Beaucoup, et des meilleurs, ont écrit sur l’origine de la misaine, et ces mêmes ont perdu temps et argent sur des chemins évasifs à la recherche de sa source en gâchant quelquefois de manière dispendieuse ce qui leur restait de jeunesse, dans les poussières cultivées de sombres bibliothèques, au lieu d’en consacrer plus efficacement le fragile reliquat à manier des bateaux, rafistoler des bordées, coudre des voiles, ou boire des coups d’alcool de malt de bons faiseurs, sans parler du relevage jouissif de casiers pleins de ce que la côte d’Armor offre encore avec générosité, à savoir le homard bleu, l’araignée habile ou le placide tourteau. Tous ces efforts semble-t-il, sans apporter vraiment à la chose nautique des éléments de connaissance déterminants. Pour y ajouter mes «two cents», je me dois de vous relater l’anecdote suivante.

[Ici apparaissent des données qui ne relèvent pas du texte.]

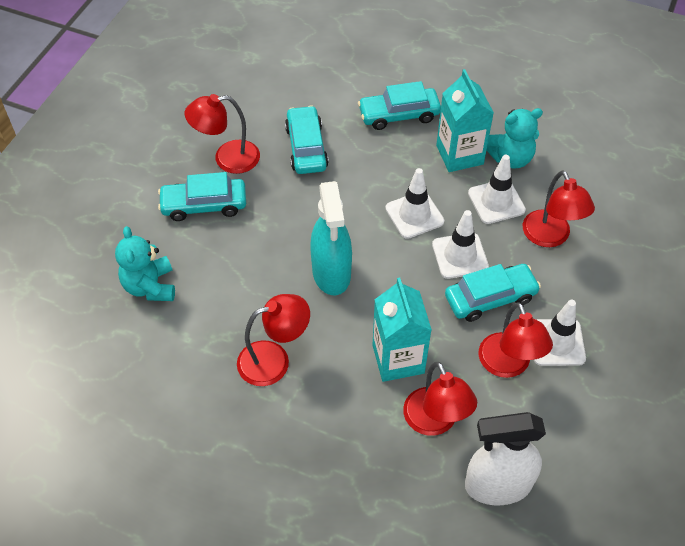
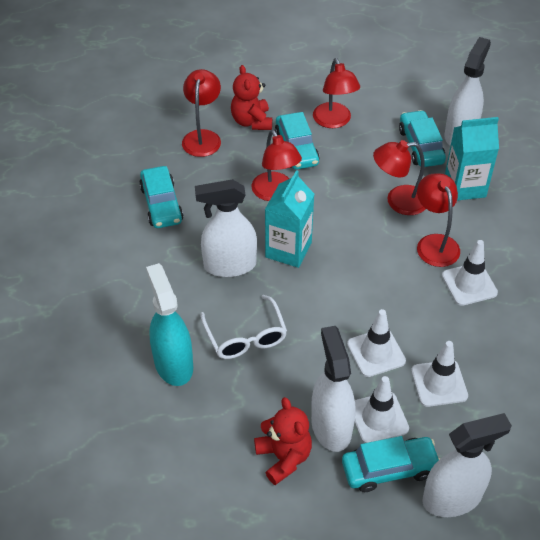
red teddy bear: 0 -> 2
turquoise teddy bear: 2 -> 0
white glasses: 0 -> 1
white spray bottle: 1 -> 4

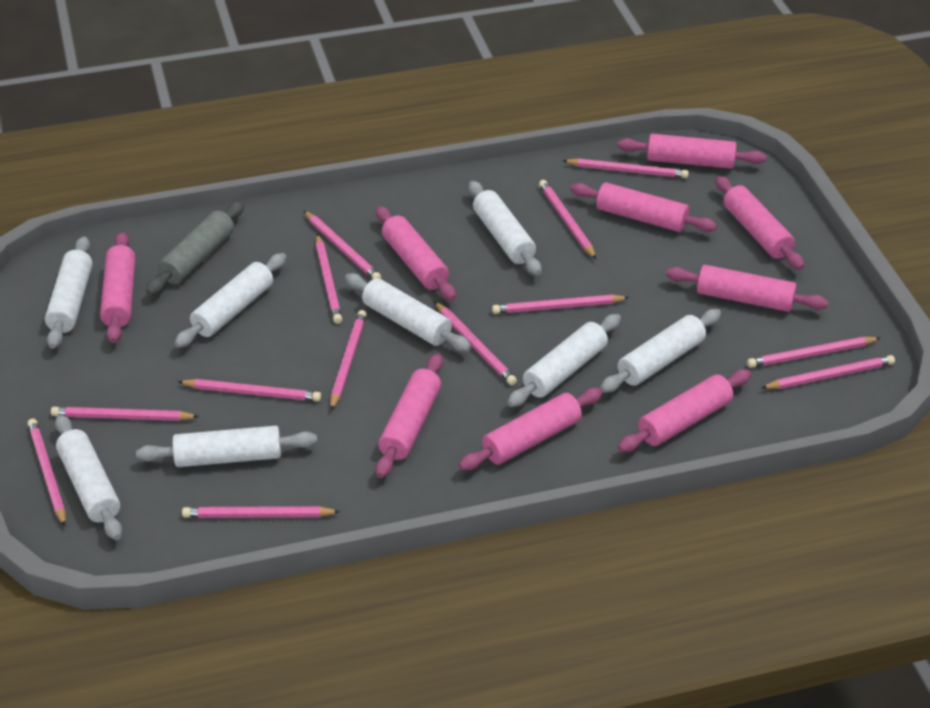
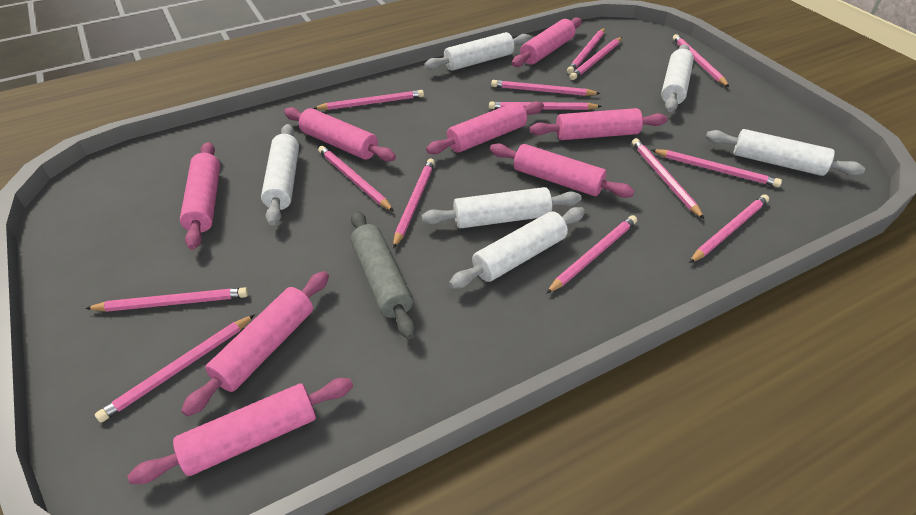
pink pencil: 13 -> 14
pink rolling pin: 9 -> 8
white rolling pin: 8 -> 6

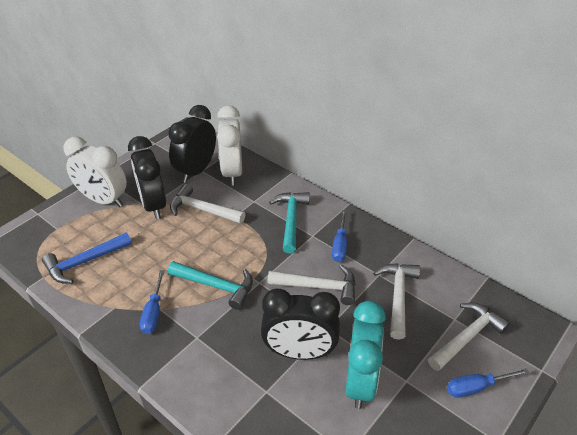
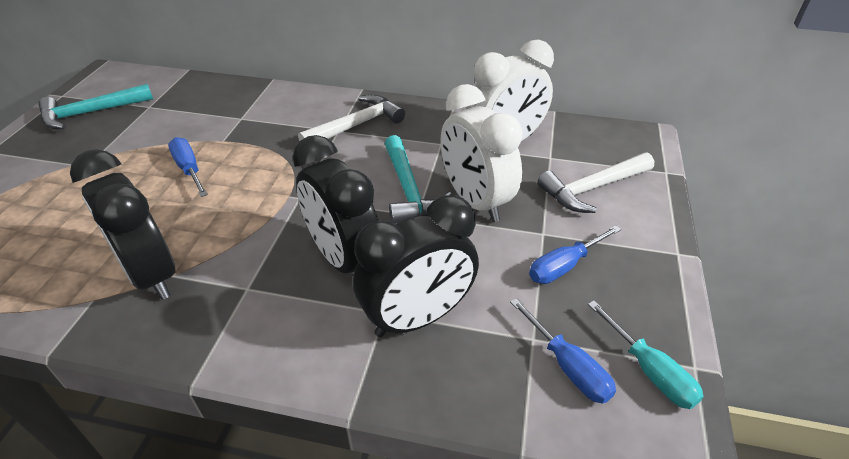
blue hammer: 1 -> 0
turquoise clock: 1 -> 0
turquoise screwdriver: 0 -> 1
white hammer: 4 -> 2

J’ai eu la chance l’autre soir de rencontrer dans un de ces sympathiques bistroquets qui tapissent gaiement le fond des ports, un vieil homme à l’air tout à fait au fait d'étymologie et qui expliquait à tout venant, à condition d’être régulièrement abreuvé de certaines bières, le tout dans un parlé chuintant mais audible, l’alfa et l’oméga de la culture maritime. Il donnait les termes, précisait sans hésitation leurs origines, leurs trajets, leurs terminaisons, amenait à propos fortes et judicieuses anecdotes, et citait avec minutie les prénoms et noms de fameux marins, encore que beaucoup ne m’étaient pas connus, mais j’avoue être en ce domaine peu renseigné. Profitant d’un instant de son silence, je lui posais la question de l’origine de la misaine, et notre aimable homme répondit promptement, preuve s’il en était de la vivacité intacte, malgré l’heure et l’alcool, de son esprit.
« Le mot de misaine, et la voile qu’il définit vient curieusement d’une occupation aussi éloignée de la chose maritime que peut l’être le crêpe dentelle ou la culture truffière».
Et là, il s’arrêta pour absorber une large gorgée de liquide ambré et mousseux, profitant de l’instant pour s’assurer d’un circulaire coup d’œil de l’intérêt naissant de son auditoire. Rassuré sur ce point, il continua.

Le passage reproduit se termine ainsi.